School of Art
Welsh Folk CraftThe interest in Welsh folk craft emerged from H. J. Fleure’s broader scheme to demonstrate ‘a sketch of human workmanship in periods and regions’ around the world. Significantly, the collection developed at a time of growing awareness of the importance of local craft traditions in Wales. In 1927, some years after the University, the National Museum of Wales began its ‘Welsh Byegones’ collection under the direction of Iorwerth Peate who collaborated with Fleure on several publications on anthropology. As there were so few local craftsmen practising by the 1930s the curators worked quickly to acquire and document artefacts that were fast disappearing from the Welsh way of life. As the area of research developed its nomenclature changed from ‘Byegones’ to ‘National Folk Art’ reflecting the seriousness of their investigation of folk craft and industries. The collection formed at Aberystwyth, however, was more than a celebration of the material culture of country communities. It also stood for the ‘dignity of craftsmanship’, fitness to purpose and beauty of form integral to the ideology of the Arts and Crafts Movement.
Dan Jones was responsible for the formation of the Welsh Folk Craft collection. He purchased from antique shops and salerooms in Aberystwyth and around Wales, assisted by staff, friends and former students of the University who gave or procured exhibits for the Gallery. Appeals were also made to students to search their homes for unwanted ‘byegones’ to supplement the Collection. The work of the blacksmith was represented by rush light holders, candlesticks, sugar and tobacco cutters, nut crackers, fire irons and dairy utensils; the wood turner by simple carved or turned domestic and dairy utensils - plates, bowls, rolling pins and ladles; and the woollen industry by a spinning wheel and weavers’ fly pins.

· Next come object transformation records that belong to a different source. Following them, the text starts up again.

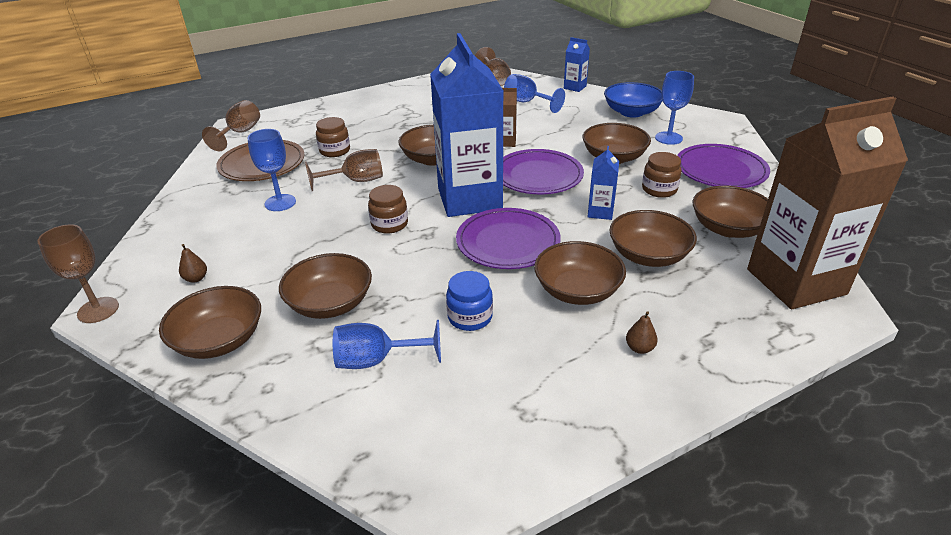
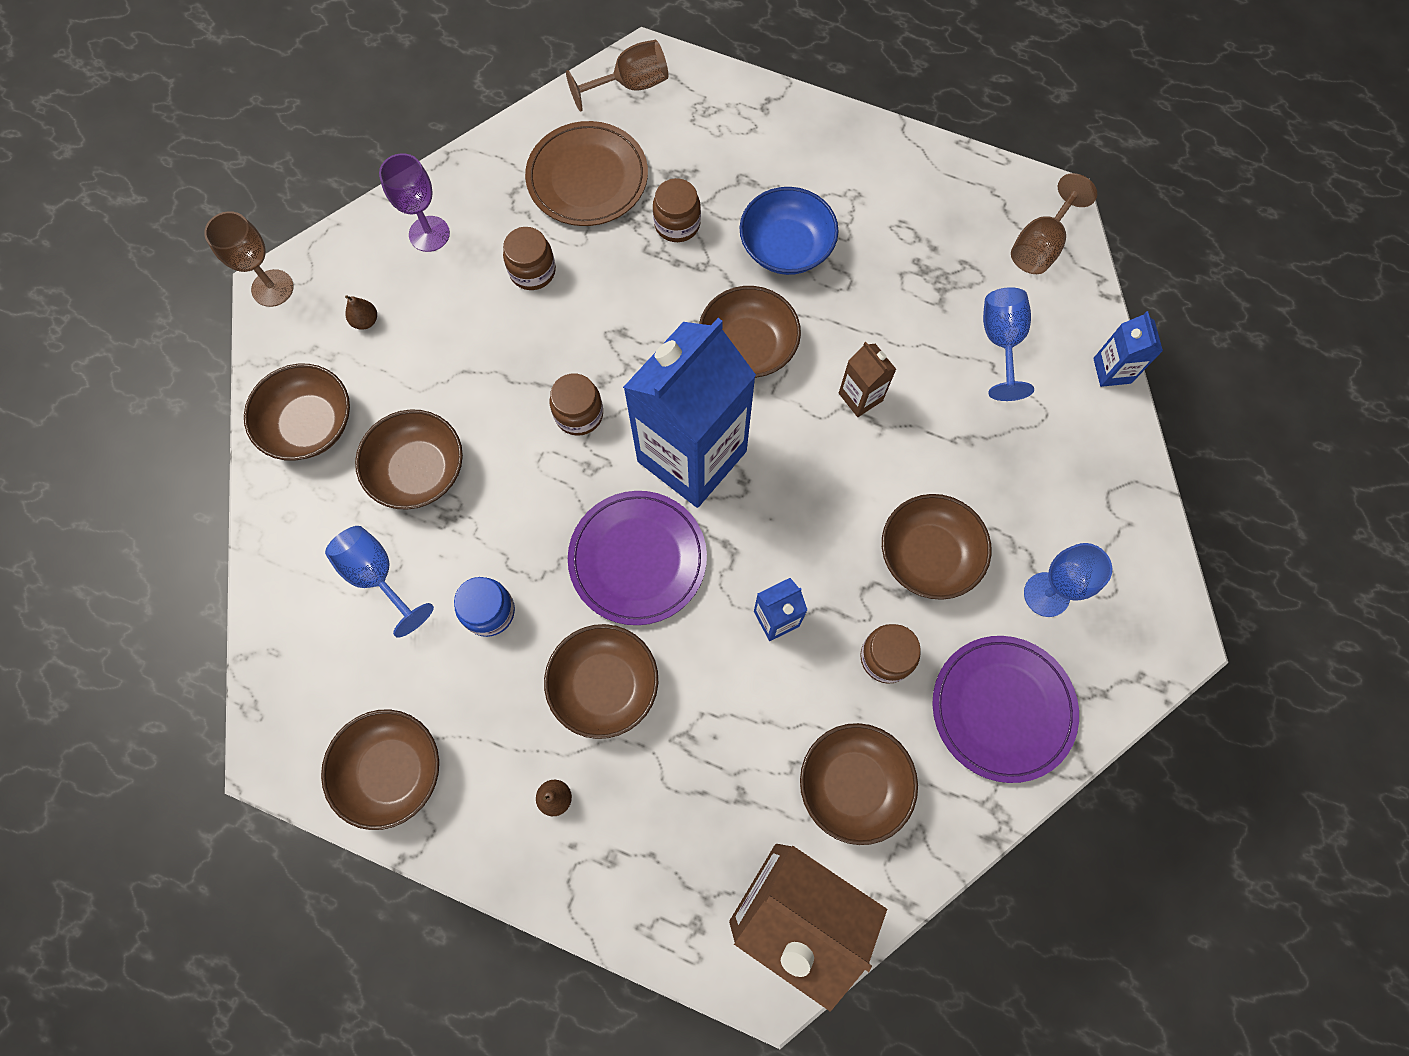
camera: 50 degrees right, 35 degrees up
(191, 228) = (429, 234): none -> purple goblet
(280, 203) = (532, 271): blue goblet -> brown jar
(356, 181) = (632, 306): brown goblet -> none
(538, 176) = (805, 494): purple plate -> none
(631, 112) = (1091, 500): blue bowl -> blue bowl (786, 247)
(648, 255) = (724, 722): brown bowl -> brown bowl (392, 770)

The Collection surveying the history of rural crafts in Wales stressed the important contribution which native craftsmen and women have made not only to their communities but to Welsh culture in general. In their work both form and decoration were necessarily subservient to function, yet in these ‘simple and unaffected’ crafts beauty and function were seen to be at one. It was to ‘such objects, more perhaps than any others’, wrote Dan Jones, ‘that we look for the inspiration of a proper spirit of craftsmanship.’